The limited-edition Toshiba libretto W100 dual-screen tablet PC unveiled earlier this week is an intriguing device because it is so feature-rich and deviates from the current tablet PC norm. But Toshiba isn’t just trying to stick out in the market. They may be using the libretto’s kitchen sink approach to tablet PCs to test the waters for a wide-release device in the near future.

Above all else, the libretto’s specs stand out; they far exceed those found on the iPad or the pending crop of Android devices. For starters, the libretto shuns Atom in favor of a dual-core CULV 1.2GHz Intel Pentium U5400 processor. It also has 2GB of DDR3 RAM and a 62GB SSD. While that all bodes well for performance, it will eat into the eight-cell battery’s supply, which could provide four to five hours of juice.

Toshiba libretto W100Toshiba libretto W100

Hands on the libretto

I spent some hands-on time with the new libretto tablet PC at a recent event outside the CEA Line Shows. My first reaction to the W100 was that it resembled a big Nintendo DS, the dual screen portable gaming handset. This was a comment the Toshiba rep claimed she heard from many others. Surprisingly however, the W100 was relatively light (1.8 pounds). I easily grasped it width-wise in one hand and could probably fit it into a cargo pants pocket.

As for touch, I found the dual 7-inch screens to be very responsive. The libretto runs Windows 7 Home Premium so this was both welcome and necessary. While Windows 7 does technically support touch, it was obviously not built for it. Navigating deep into a menu can be difficult with a fingertip, which is probably why Toshiba included a virtual touch pad and software with widget-based shortcuts to files, links, calendars and notes. Otherwise, there is quick access to everything a user could conceivably need, but the OS lacks the overall fluidity and simplicity of the iPad.

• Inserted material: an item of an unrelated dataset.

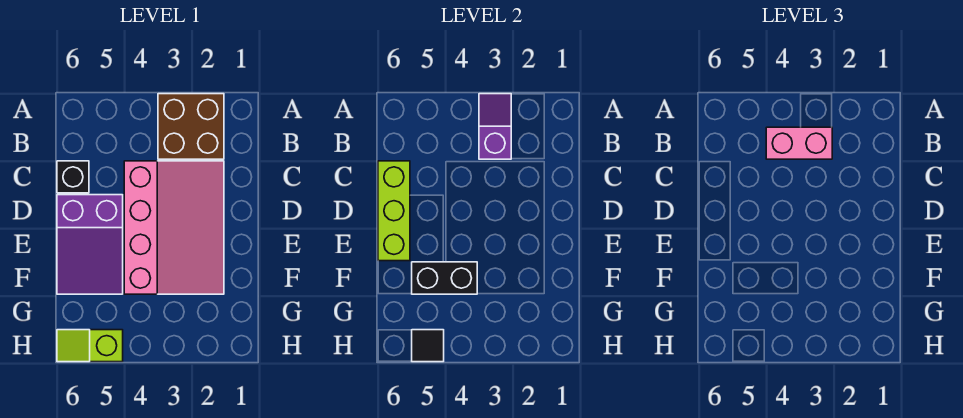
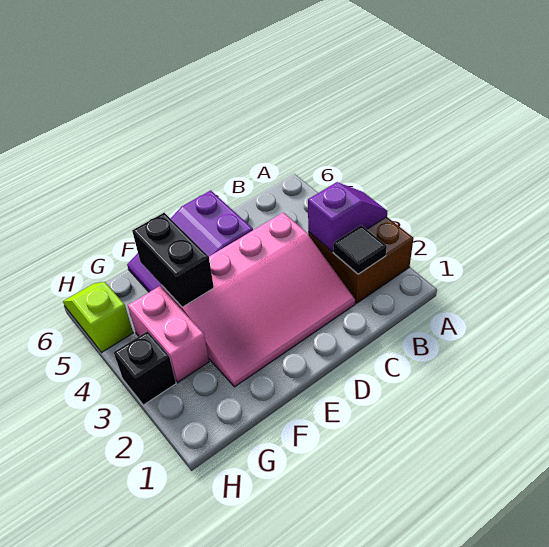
pink brick B3:B4 level 3 -> pink brick G3:G4 level 1
black brick C6 level 1 -> black brick H3 level 1
lime brick C6:E6 level 2 -> none
black tile H5 level 2 -> black tile B2 level 2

The libretto’s four virtual keyboard displays struck me most, however. Users can activate the keyboards via a quick-launch button on the lower screen’s left edge. Thanks to a slight vibration when a key is pushed, it’s perhaps the closest a virtual keyboard can come to a physical unit. Users can connect a keyboard via Bluetooth or USB and take advantage of the two-screen setup.

Especially of note is a split keyboard function that nudges the keys to either side ofthe screen while keeping them well within thumb reach. I was able to hold the W100 lengthwise and type away like a texting teenager.